Cette ultime livraison de Loonie Liston Smith est sans doute la petite pépite jazz/soul/funk passée un peu inaperçue de la rentrée. Loin du easy-listening aujourd’hui de rigueur, il faut peut-être s’y prendre à plusieurs reprises pour réussir à vraiment décrypter et apprécier ce petit bijou d’orchestration. Ne pas donner toutes les clefs d’emblée, c’est de toute façon la marque de fabrique de cet artiste qui, non content d’avoir accompagné Miles Davis, influencé Quincy Jones et laissé quelques samples aux bons soins de Jay-Z, a su, même arrivé en 2012, garder son univers parfaitement intact. Un univers tantôt féérique et reposant, tantôt criard et déroutant.
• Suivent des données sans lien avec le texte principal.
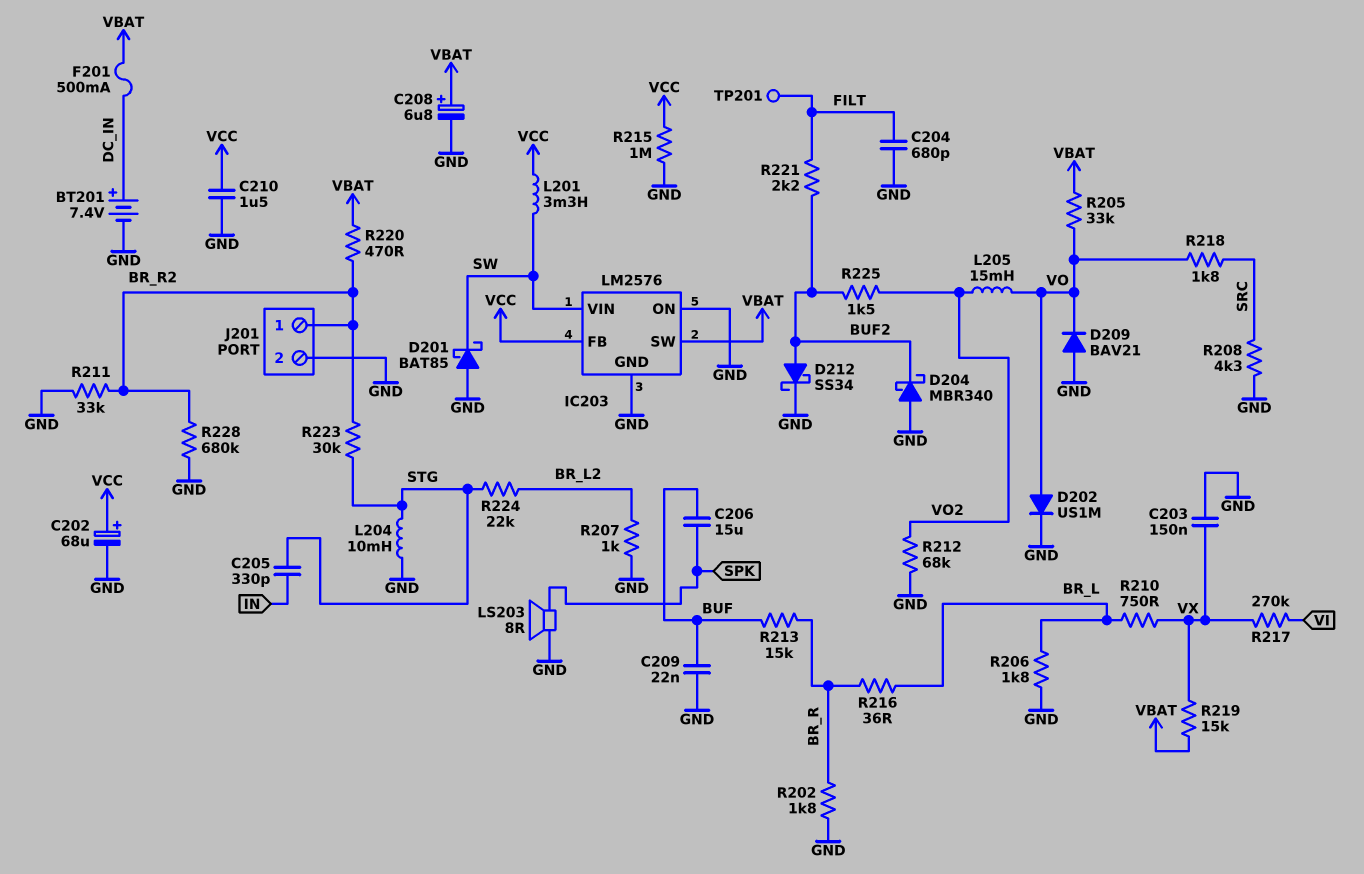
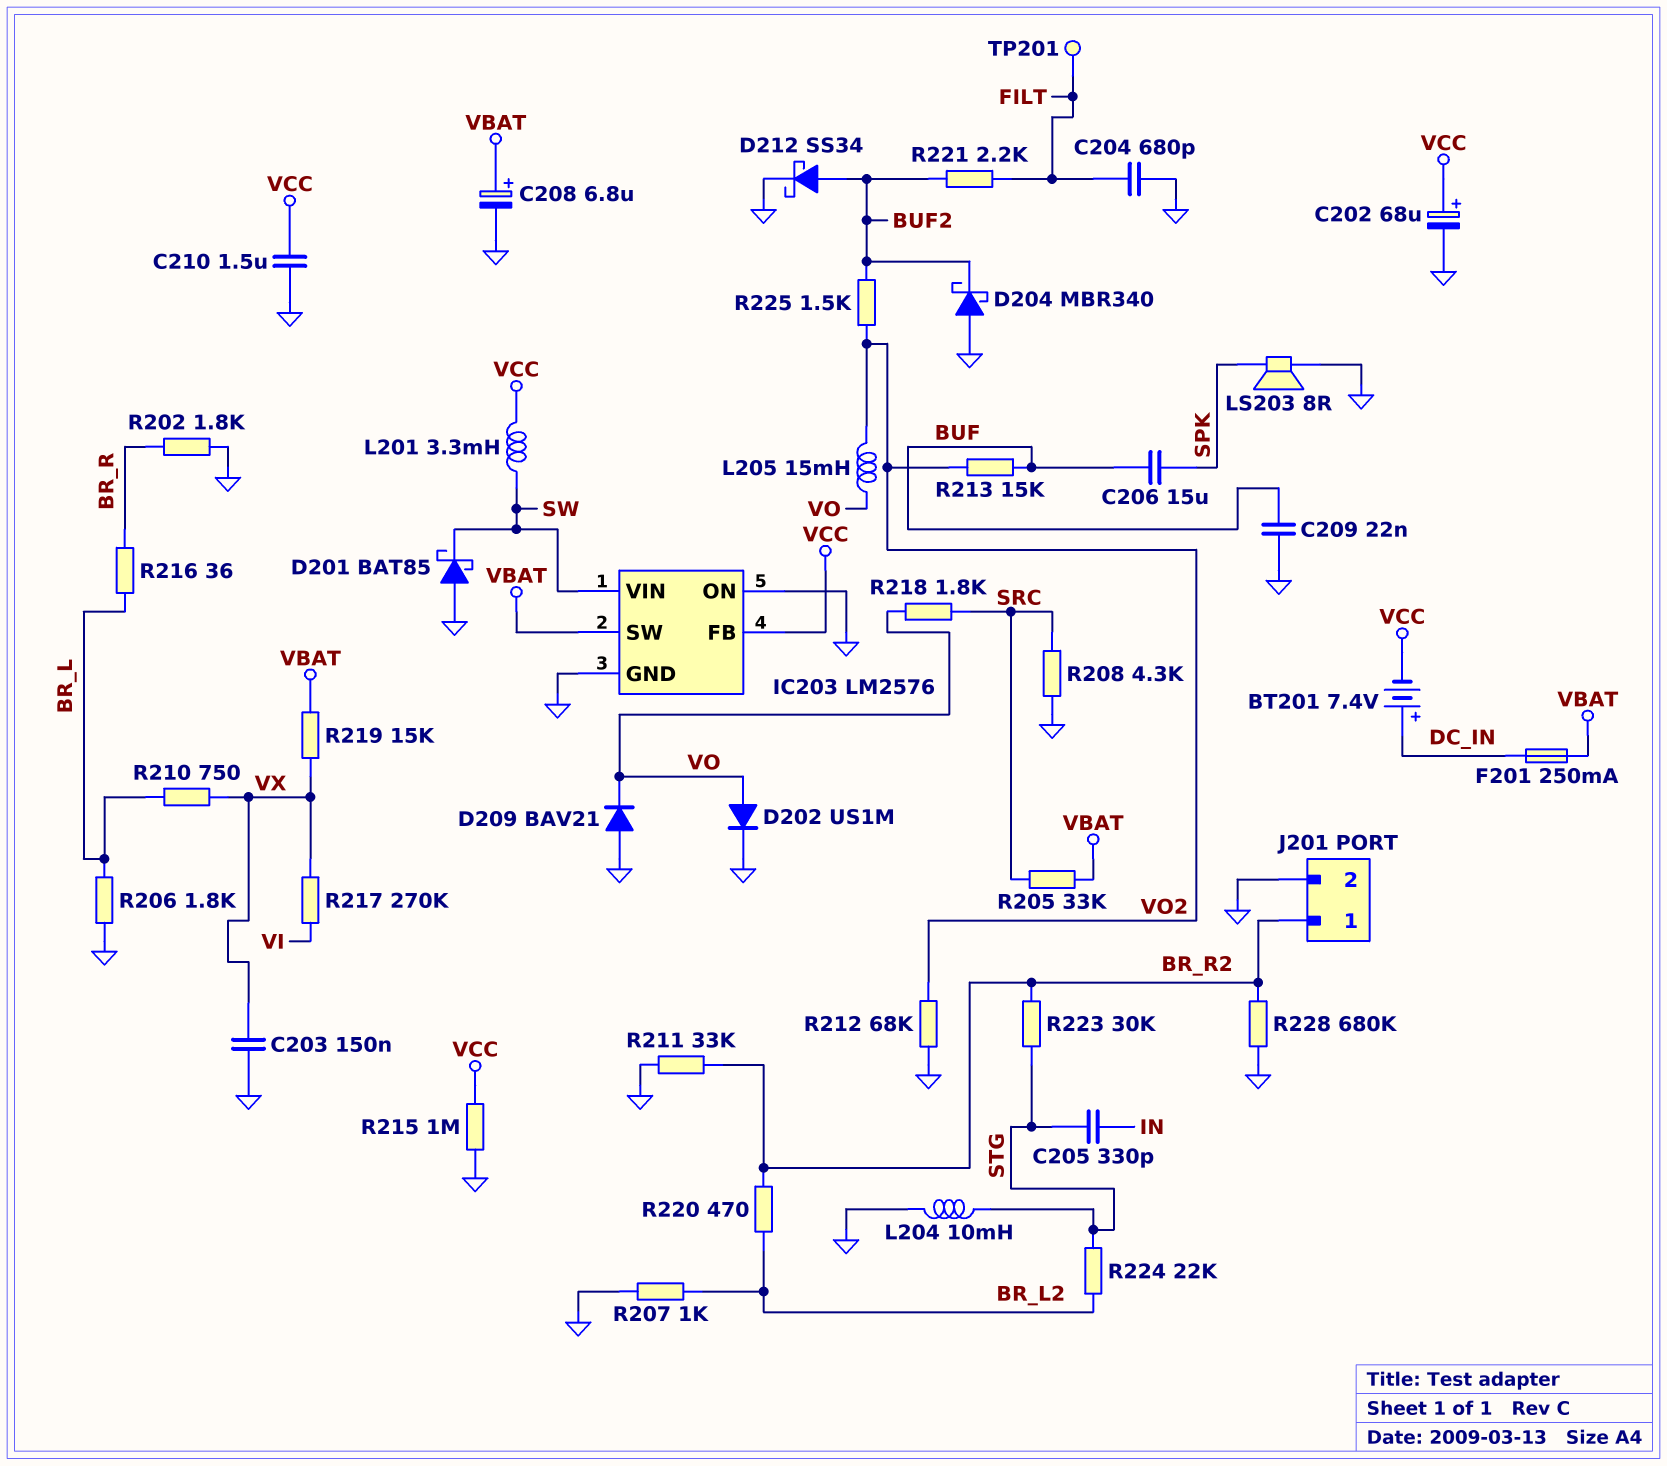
BT201: 7.4V (plus DC_IN, minus GND) -> 7.4V (plus DC_IN, minus VCC)
F201: 500mA (DC_IN, VBAT) -> 250mA (DC_IN, VBAT)
R205: 33k (VBAT, VO) -> 33k (SRC, VBAT)
R213: 15k (BR_R, BUF) -> 15k (BUF, VO2)
R220: 470 (BR_R2, VBAT) -> 470 (BR_L2, BR_R2)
Le tout, pour un album qui aurait pu être la parfaite B.O d’un film divisé en quinze superbes chapitres.

Imaginez-vous dans les années 60, héros d’un bon (car beaucoup sont très mauvais) film de la blaxploitation et tout deviendra plus clair. Avec ses accords de guitare psychédéliques, très vite rattrapées par ceux d’une flûte virevoltante, Expansions (petit clin d’œil à l’un de ces précédents opus du même nom) colle parfaitement au générique. Les balles auraient beau siffler, cela n’empêcheraient pas la voix de monsieur Smith de s’engouffrer littéralement dans quelques volutes de notes bien choisies, histoire de s’éclairer les cordes vocales.
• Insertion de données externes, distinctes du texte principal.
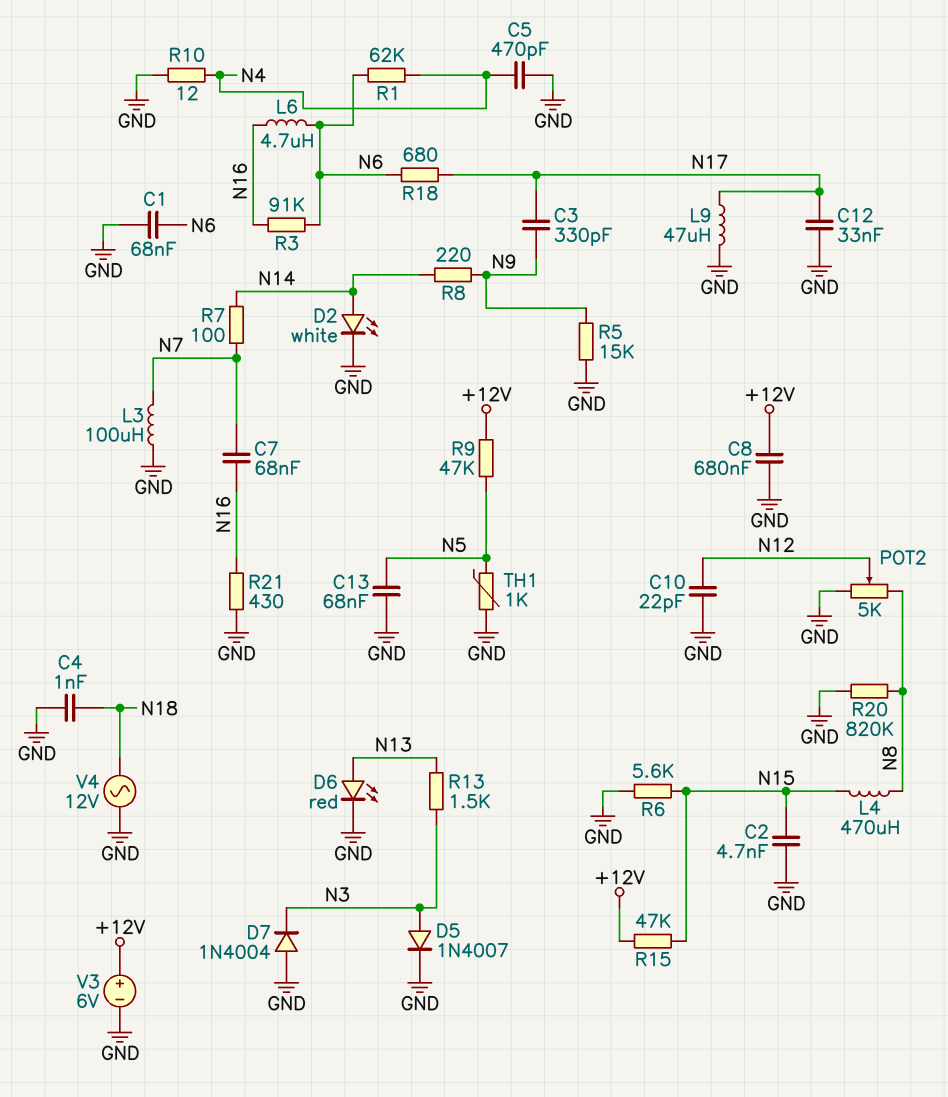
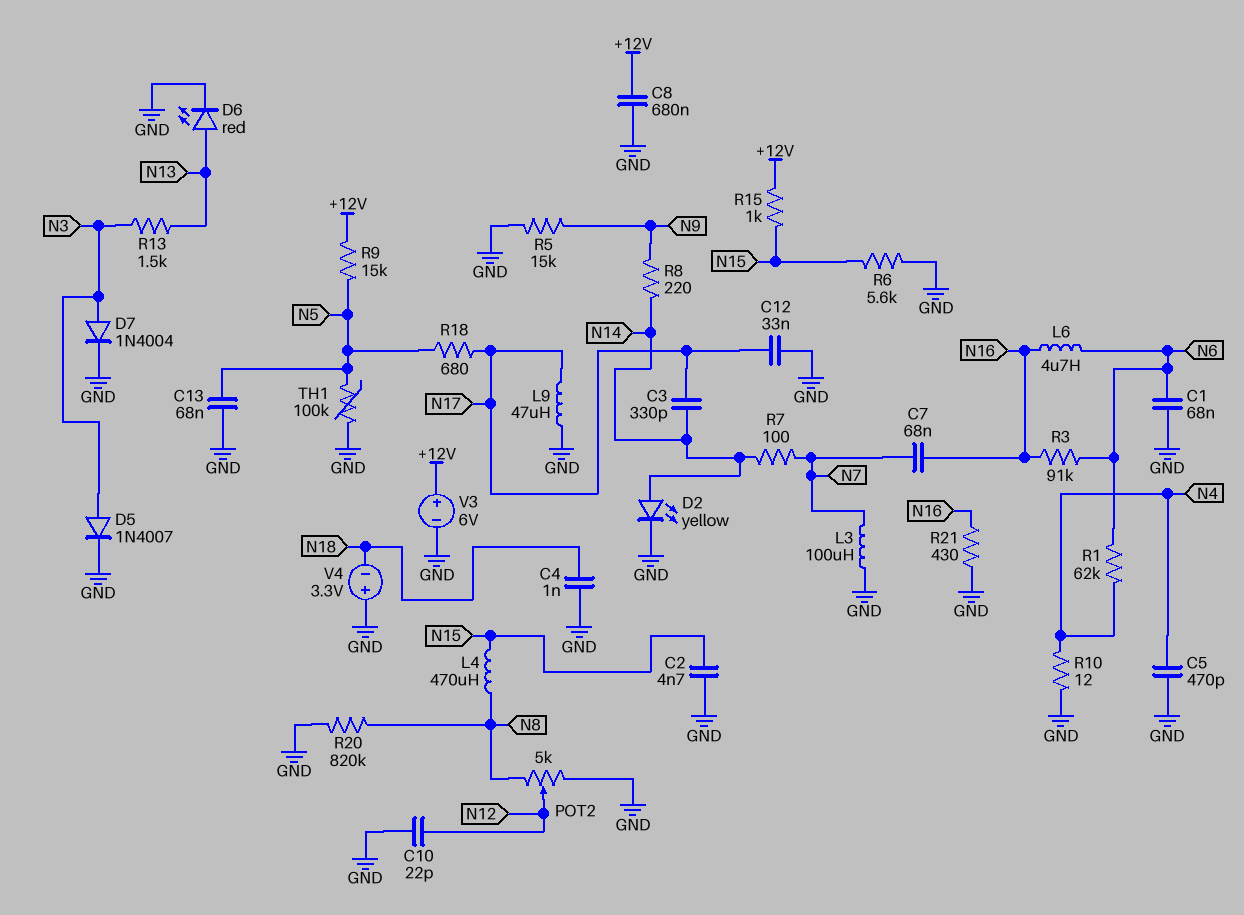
C3: 330pF (N9, N17) -> 330pF (N14, N17)
D2: LED white (A N14, K GND) -> LED yellow (A N14, K GND)
D7: diode 1N4004 (A GND, K N3) -> diode 1N4004 (A N3, K GND)
R9: 47k (+12V, N5) -> 15k (+12V, N5)
R15: 47k (+12V, N15) -> 1k (+12V, N15)
R18: 680 (N6, N17) -> 680 (N5, N17)
TH1: 1k (GND, N5) -> 100k (GND, N5)
V4: AC 12V (GND, N18) -> 3.3V (plus GND, minus N18)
Nerveux, les cuivres choisissent quant à eux le second titre, A Chance For Peace, pour rentrer dans la partie. Ils s’immiscer dans le jeu déjà bien complet et complexe de l’artiste. Introduit par une ligne de basse groovante à souhait et indissociable tout le long des frappes de batteries, la plage insiste cette fois largement sur des shuffle ingénieux, porté par une voix rocailleuse et électrisante. Ces derniers sont servis sur un tapis instrumental porté par un clavier plutôt discret, ce qui ne l’empêche en rien de se faire respecter. Le décor est planté !
On sent encore le petit grain de génie, et ce, dès le troisième chapitre ; Beautiful Woman. Gil Scott-Heron, dont on reconnait ici certaines influences, tant dans les élucubrations vocales que dans la garniture instrumentale, serait fier de partager cet instant de détente feutrée. Idéal pour se servir un bon Martini tout en parlant affaire, par exemple.
Sauf que, et c’est là qu’on se dit que «les jeux sont fais, rien ne va plus ! ». Les titres Shadows, Sunbeams ou Astral Traveling sont des suites d’instrumentaux, certes agréablement foutraques et désordonnées, mais qui finalement apparaissent, dans un premier temps, curieusement monocordes. Et ce sont ces titres en particulier qu’il faut réécouter plusieurs fois, pour en saisir toutes les subtilités sonores et tout le luxe du détail. En les réécoutant, l’on réalise heureusement à quel point chaque note est bien placée, pleine de sens et d’imagination. Le chef d’orchestre y dispose une palette d’instruments, de sonorités parfois difficiles à identifier. Si bien qu’au bout d’un certain temps, l’on se dit que la simple rêverie vaut mieux qu’une sévère gueule de bois.
Puis, Lonnie, en véritable porte-flingue, redevient hardant, mordant, rugissant. Et il vise juste. Fini la méditation. On ne se pose plus la moindre question. Ça sent l’explosion du champ des possibles. Léchés, limpides, équilibrés et inspirés, les titres Vision Of New World ou Cosmic Funk notamment, accompagnent l’auditeur jusqu’à la fin de sa quête, soit le titre bien justement nommé In Search Of Truth. Un élégant mariage de harpes, de trompettes ou de piano et qui conclue parfaitement cette odyssée des harmoniques.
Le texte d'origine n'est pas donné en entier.